Even if we only assume that the 1986 failure was
the only first stage problem, we get a realized first
stage failure rate of 0.0042. If we again assume an
average of 6 SRBs per flight, we get an SRB failure
rate of 2/1428 = 0.0014.

- Ed Kyle

Ed Kyle wrote:
Will McLean wrote:
Ed Kyle wrote:
Will McLean wrote:
I would argue that segmented solids with thrust vector control
have

Two liquid failures in a combined 234 core
liquid stage cycles (113 STS + 121 Titan)
is a 0.0085 failure rate.

But if you count the Delta II and Atlas II cores, that changes.


We were looking at segmented solids, but nonsegmented
solids can provide an interesting comparison too.

Delta II has suffered two failures in 118 missions.
One was due to an SRB case burn through. One was
caused by a failed SRB separation. I'm not sure
how you classify the latter failure, but it was
not an SRB propulsion problem. If we assume an
average of six solids per launch (a guess), the
realized solid failure rate is 1/708 = 0.0014.
No first stage propulsion problems have occurred,
but there have only been 118 "samples". I suspect
that the sampling error is greater than 0.0014.

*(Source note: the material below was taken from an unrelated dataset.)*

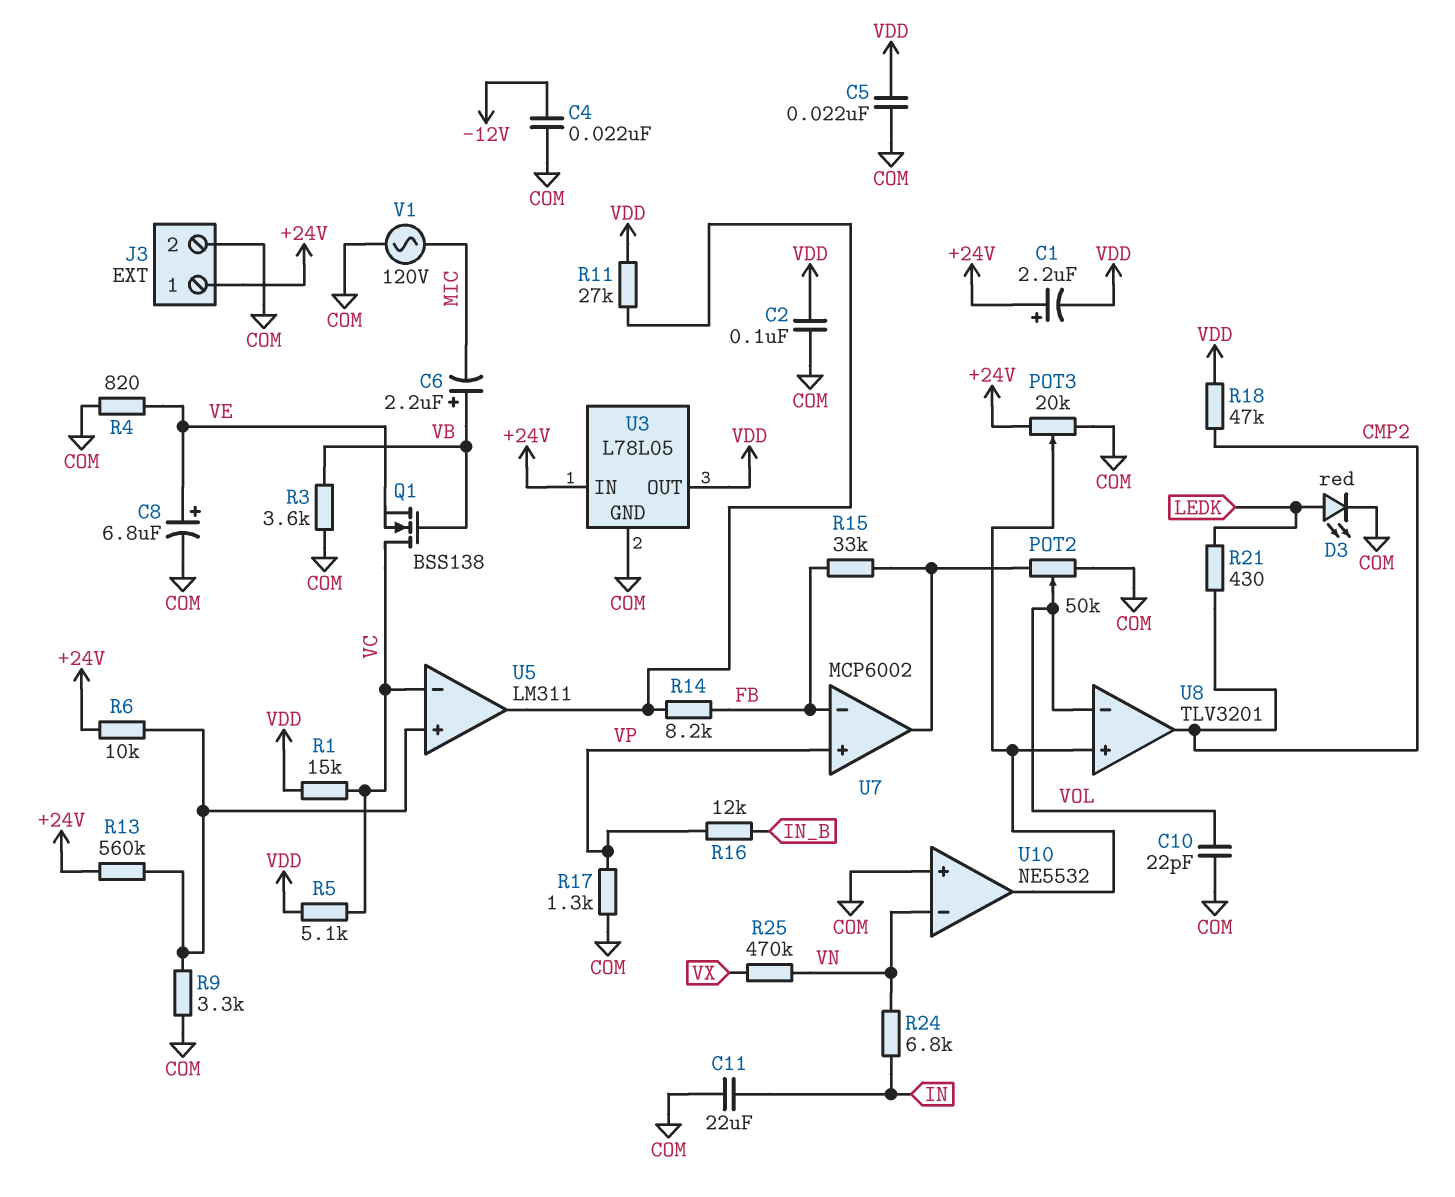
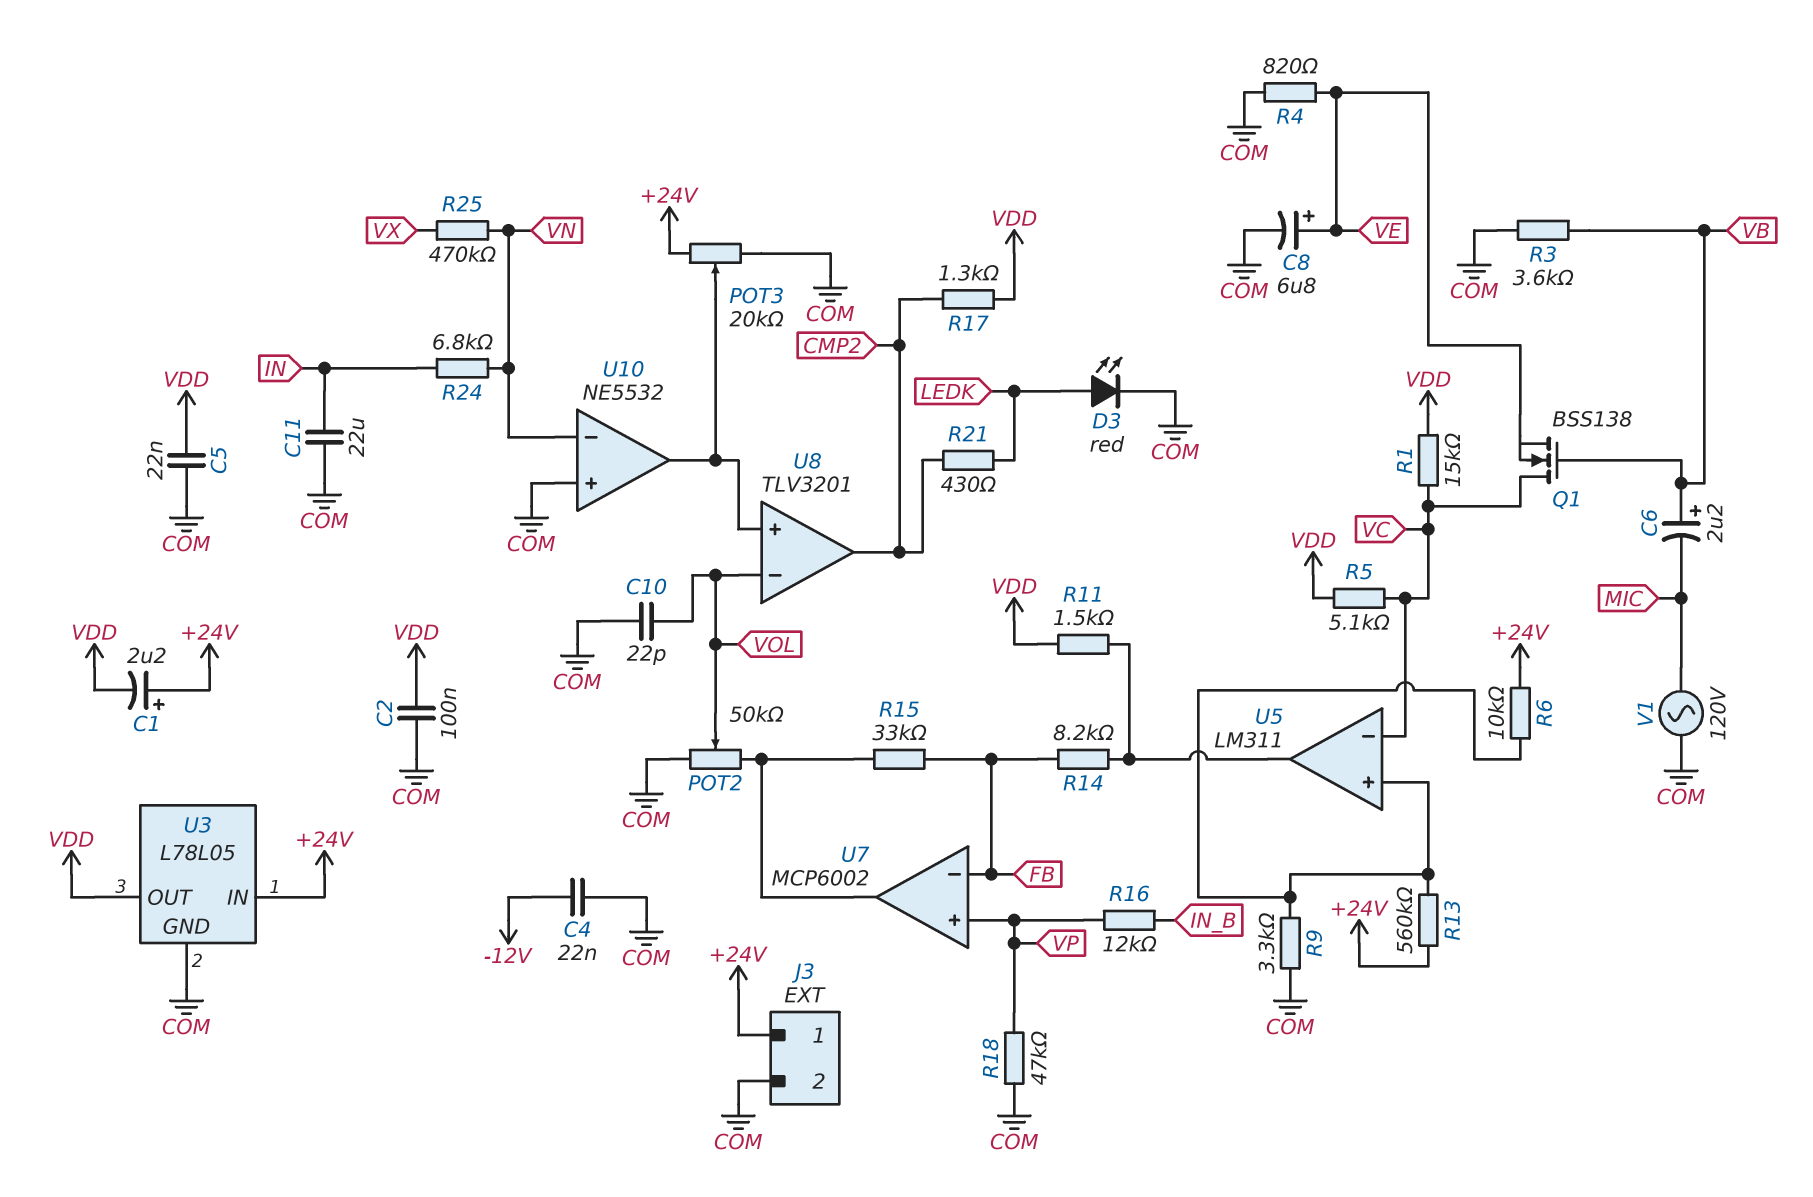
R11: 27k (U5/out, VDD) -> 1.5k (U5/out, VDD)
R17: 1.3k (COM, VP) -> 1.3k (CMP2, VDD)
R18: 47k (CMP2, VDD) -> 47k (COM, VP)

There were only 30 Atlas IIAS flights, with four
solids each. And no failures. So while we can't
very accurately predict the failure probability
for a hypothetical 31st launch, we can say that
we have four times as many successful solid booster
samples as first stage samples for Atlas IIAS.

Looking back futher into the Delta flight history
to get more samples, consider the 238 Delta flights
since the introduction of the Long Tank Thor first
stage in 1968. There have been 10 or so failures,
including two outright SRB failures and two failures
during first stage flight. One of the failures, in
1968, involved a control system failure at 108 seconds.
The other, in 1986, involved a premature shutdown
of the RS-27A engine due to an electrical glitch.

Even if we only assume that the 1986 failure was
the only first stage problem, we get a realized first
stage failure rate of 0.0042. If we again assume an
average of 6 SRBs per flight, we get an SRB failure
rate of 2/1428 = 0.0014.

- Ed Kyle


So counting the other Atlas II models, the liquid first stage failure
rate is either 2/415, or if you include the earlier Delta, 3/535, or
..0048-.0056.

I think you need to include the separation failure for the smalller
strap-ons, since it's a failure mode that isn't present without the
booster, and it killed the mission. It then becomes .0021, which is
still pretty good relative to the liquid stage.

The interesting question is whether a failure of one of a pair of
segmented solids should be considered one failure and one success out
of two trials. The segment that failed had a twin poured from the same
batch on the other booster, and range safety destroys it before you
find out if it would also have failed later in the burn.

Will McLean

"Murray Anderson" wrote:

:A shuttle SRB would require modification to be used as an ordinary first
:stage. At minimum it would need roll control and new guidance software. The
:configuration would put a very dense first stage (specific gravity about
:1.25) under a large hydrogen-burning upper stage and large payload and
:fairing, so the current gimballing system might need hardware modifications
:for faster response. You'd need more hydraulic fluid.
:The current SRB reliability wouldn't carry over to the new configuration. If
:the steering ever failed, you'd need to get the payload away very fast.

It would also need a new thrust termination system, since I believe
the current one is to blow the nose off. Not what you want to do if
there's something sitting up there.

--
"Millions for defense, but not one cent for tribute."
-- Charles Pinckney

On Thu, 10 Mar 2005 15:25:41 GMT, in a place far, far away, Fred J.
McCall made the phosphor on my monitor glow in
such a way as to indicate that:

:The current SRB reliability wouldn't carry over to the new configuration. If
:the steering ever failed, you'd need to get the payload away very fast.

It would also need a new thrust termination system, since I believe
the current one is to blow the nose off. Not what you want to do if
there's something sitting up there.

The current SRB has no thrust-termination system.